Thursday, June 23, 2005

Watergate: The Dean Story and the Standard Account


In the spring and summer of 1973, Watergate reporters knew that the big stories were going to come from John Dean. Liddy was reveling in his Spartan silence. Haldeman, Ehrlichman, Colson, and Mitchell were hanging tough with their modified limited hangout. McCord, Sloan, and Magruder were not high-ranking enough to shed much light on what had happened inside the Oval Office. Dean's story was the only game in town for those who wanted the next front page headline.

Even before Dean went on the record before the Ervin committee, he and his lawyers were using reporters to get their spin on the story. They were in a strong bargaining position. They could pick and choose among reporters. Those they liked got just enough facts to break a story. Obviously, they had no incentive to select journalists who asked too many hard questions about Dean's role or who tried to verify his account by going to 'hostile' sources.

In his book The Powers that Be , David Halberstam details how this worked. This incident is typical:
[Dean] was very good with the Washington Post. He cut out the New York Times for quite a while because the Times seemed to him to be reflecting the Chuck Colson anti-Dean line. Finally there was a breakfast between Scotty Reston and Bob McCandless [Dean's lawyer]. Reston wanted to know how the Times could get back in on the John Dean industry and it was decided that if the Times did not actually call for immunity for dean, it would nonetheless say that people should start listening to him. Shortly after that, Seymour Hersh was assigned Dean by the Times and soon after that, the Times's coverage was right up there with that of the Post.

Maybe I am naïve, but this sounds like the Times willingly, eagerly participated in discussions with John Dean that were part of John Dean's personal cover-up. In their pursuit of a "big story" the Times agreed to vouch for a Watergate conspirator before they could check his story.

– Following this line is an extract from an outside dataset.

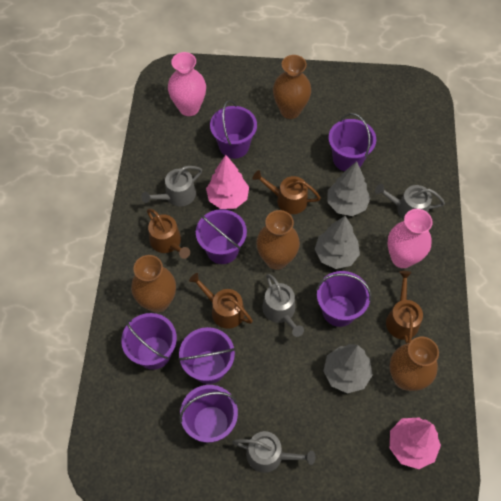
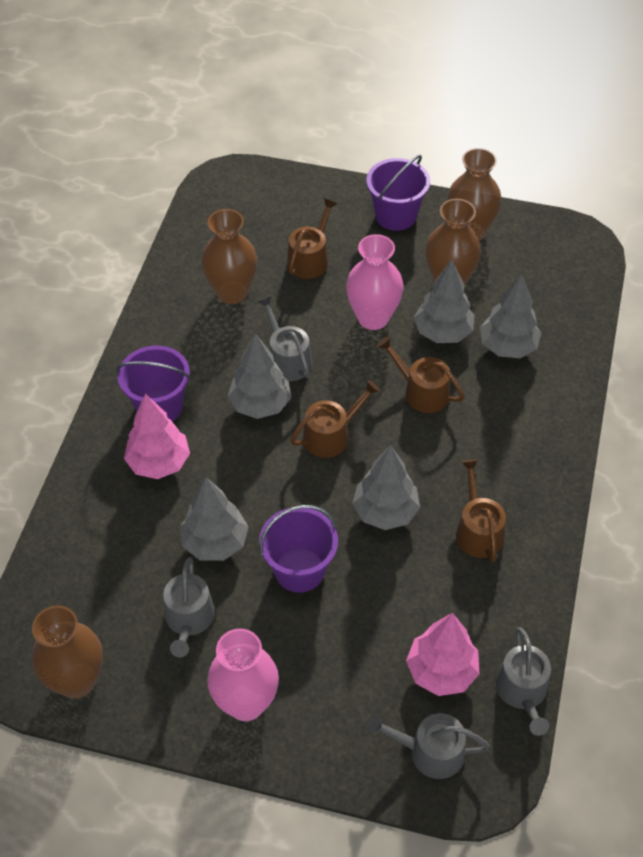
grey tree: 3 -> 5
purple bucket: 7 -> 3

The Times was not alone in this. As Halberstam makes clear, all the big dogs on the Watergate beat played this game. The Watergate narrative that took shape was compromised by their reliance on John Dean. The reporters and their editors had been co-opted. The outlines of the Standard Account of Watergate had to follow John Dean's story.

The co-option, in some cases, was severe and persisted long after the Summer of '73. In the acknowledgments for All the President's Men , Woodward and Bernstein include Taylor Branch among those who "contributed their time, energy and counsel to the preparation of this book". Branch was also the co-author of Dean's first Watergate book, Blind Ambition . Hays Gorey, who was a key reporter for Time magazine on Watergate was the ghostwriter for Maureen Dean's memoirs. The Dean camp not only manipulated the first draft of history in 1973, they managed to shape the second draft as well.

In 1973-74, the pace of events made it impossible to revise the evolving narrative. The reporters who were the "Watergate experts" were locked into the Dean version of the crime and the coverup. No untainted outsider had time to master the details and independently verify them. Moreover, some of the most crucial facts were unavailable. Dean did not admit that he destroyed the Hunt notebooks until after the Ervin hearings were finished. Liddy did not tell his story until 1980.

By the time new evidence became available, Watergate was old news. Even worse, it had acquired the mythic properties. The David and Goliath story of Nixon versus Woodward and Bernstein (better yet, Redford and Hoffman) was more than mere history. It was too powerful to be analyzed and too well known to be investigated anew. There was also the undeniable fact that Nixon had committed crimes and deserved to be impeached. What did the why's and how's matter?

Of course, the same case could be made for teaching the fables of Parson Weems to our junior high students. After all, George Washington was a great man, so what does it matter if he never said "I cannot tell a lie" after chopping down a cherry tree? The pundits of the MSM would pour scorn on any school board that made such a ridiculous argument. So why are they so happy to repeat the Watergate fables?